Different company/user/group can generate different rules
Users or services (generated by other monitoring systems) can trigger the notification
Non functional requirements
One company; 100,000 teams, 1 million employees, 10 tickets
100 companies 1000 TPS
High scalability
High availability
Latency -> a few seconds of delay is fine
Accuracy -> escalate at least once
System Design
External APIs
/api/v1/createTickets(ticketId, group)
Response: 200
createTime, group
/api/v1/updateTickets(ticketId, status)
NonRead, under investigation, pending deployment/fix, resolved
/aip/v1/createRules(ruleName, group, ruleInformation)
/api/v1/updateRules
System design
Choosing no-sql database for scalability
Now add message queue / worker / different types of notifications
Q: what do you store in the metadata?
A: the alert rules, and group information
Q: how do you differentiate data from different companies?
A: user has signed in with SSO; frontend can resolve user’s SSO identity to company’s identity
Q: work through workflow
A: create ticket -> fetch meta data service -> task, resolve to next escalation point
E.g. next 5 minutes
Ticket ID, next escalation time
Send task to queue, which will delay handled by the worker
Worker reads the escalation task, double check with metadata service, may work on task or drop the task (depending on if ticket has been resolved)
For different tickets, we can hash based on ticketIDs, then hand tasks to different workers
If worker gets a task that the worker does not own:
It can put the task back to the queue
Or push the task to the right worker
We can use zookeeper to handle sharding
What happens if the metadata changed?
Worker can pull the metadata
What priority queue is used?
Store object, and next escalation time
Q: If the user received the email, why is it necessary for the worker add the message back to the queue?

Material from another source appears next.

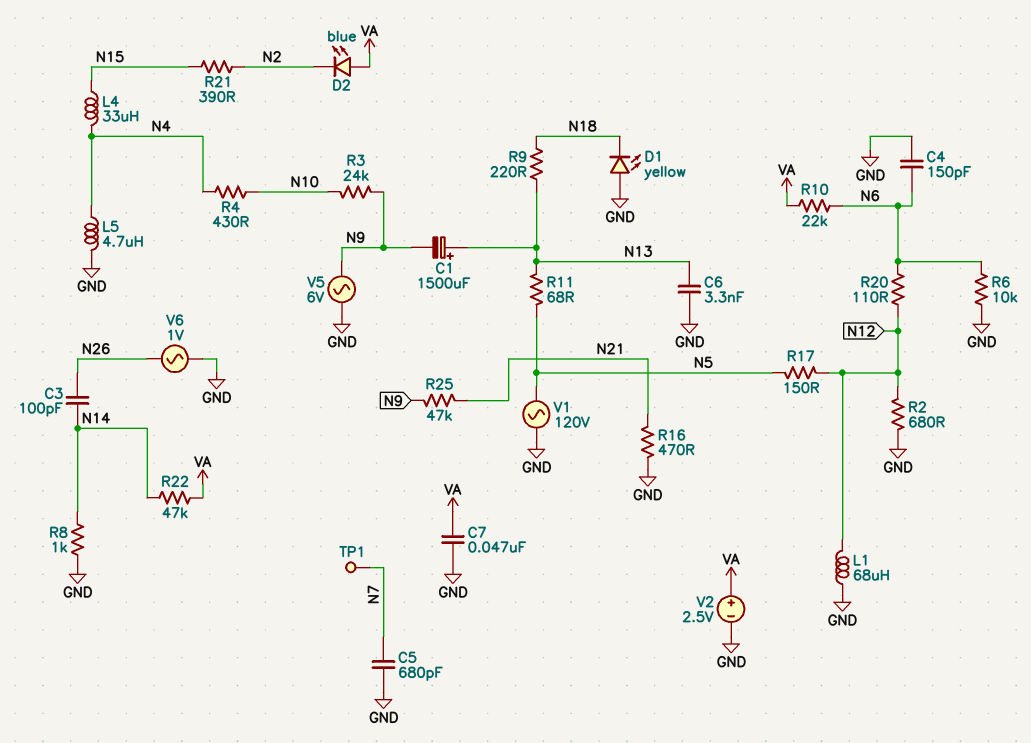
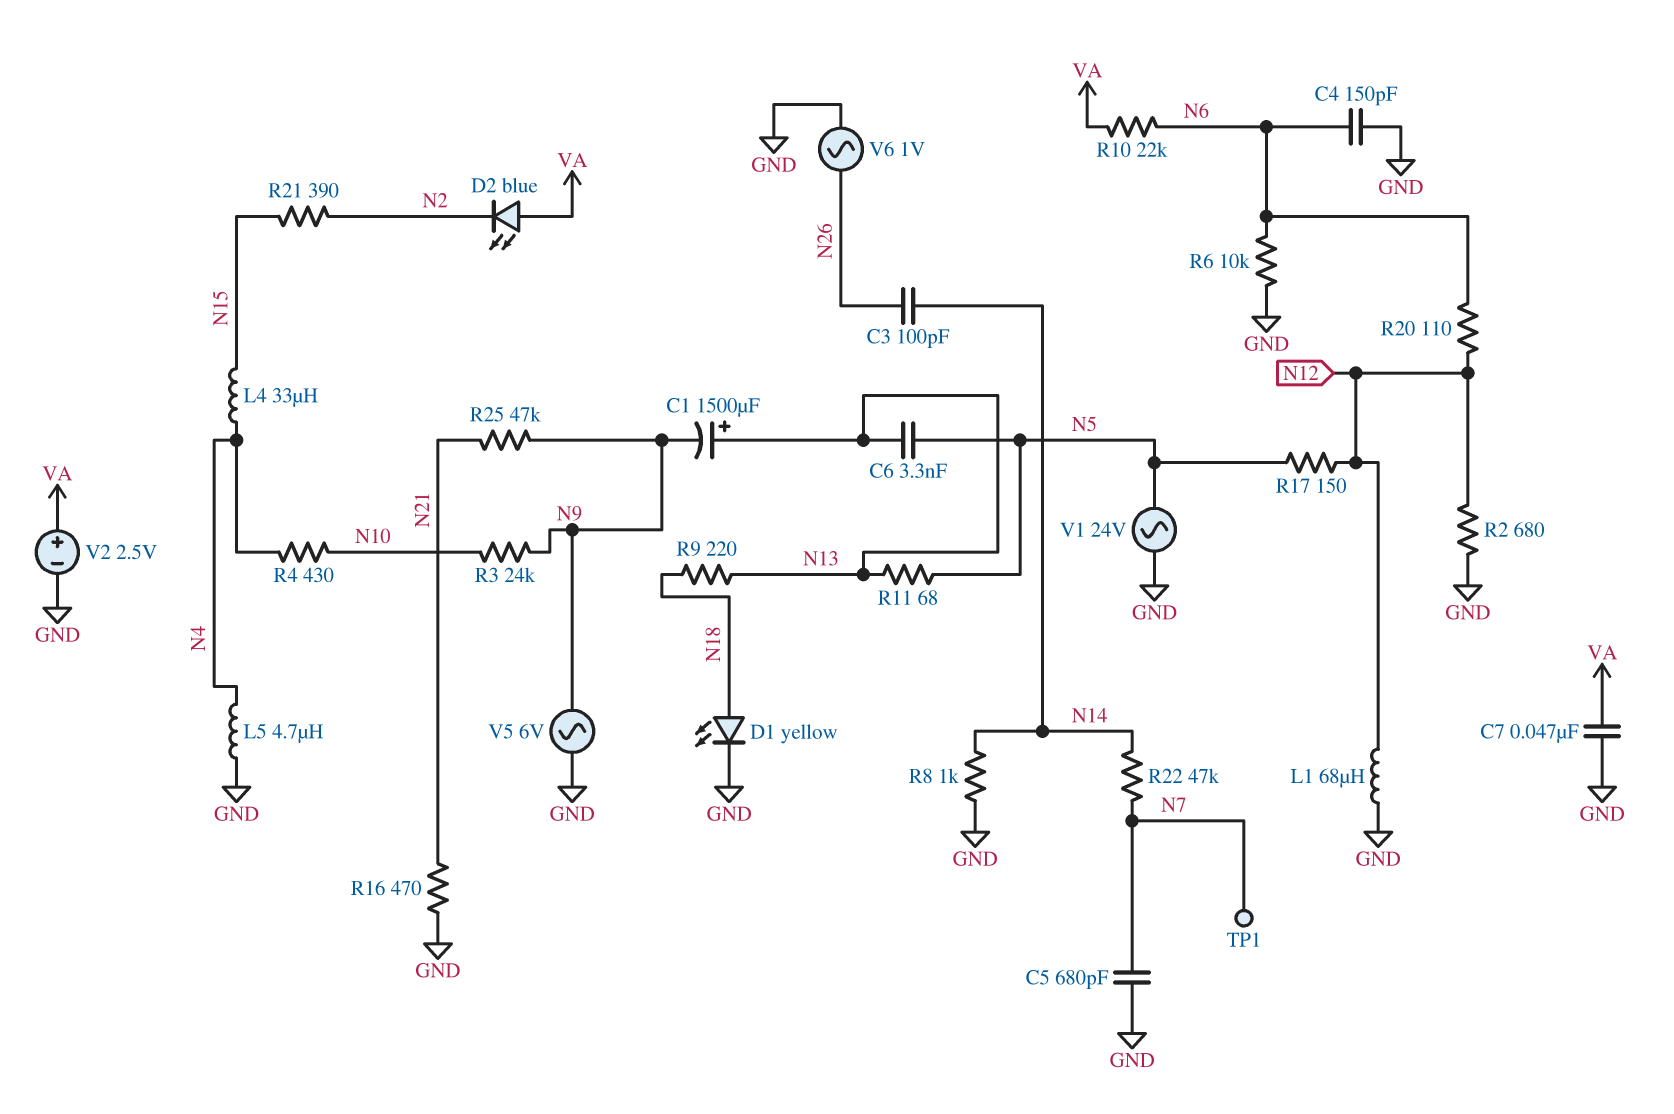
C6: 3.3nF (GND, N13) -> 3.3nF (N5, N13)
D1: LED yellow (A GND, K N18) -> LED yellow (A N18, K GND)
R22: 47k (N14, VA) -> 47k (N7, N14)
V1: AC 120V (GND, N5) -> AC 24V (GND, N5)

A: if the user does not respond, then it may be necessary for the message to be sent to the next escalation point
Q: What happens if the worker goes down?
A: create disaster recovery service, task has not been processed by the worker. Disater recovery service will call the frontend service.
For each worker, we can have a replication
Disaster recovery to read the metadata service; find messages that are not resolved; compare the escalation time vs next escalation time; resend it back to the queue
Status of the messages:
Succeed: add back to priority queue
Failed, e.g. invalid email, or 3rd party tool failed
If it’s not retriable, then drop the user
If it’s retriable, then put back to the queue
If the user press “acknowledge” in the phone, then we can mark the message as “in progress”. We can drop future tasks.
Metrics: scaling up the workers
Q: How do we need know the system is working?
A: depends on the metrics
Q: What if the frontend is down?
A: tracks the service. Data announce. Canary to verify end to end flow.
What if the system is comp
Interviewer and Audience Feedback
Interviewer:
Good candidate for L4
L5: borderline
Requirement gathering
Design was a bit confusing
Whether the worker is stateful or stateless (e.g. queue)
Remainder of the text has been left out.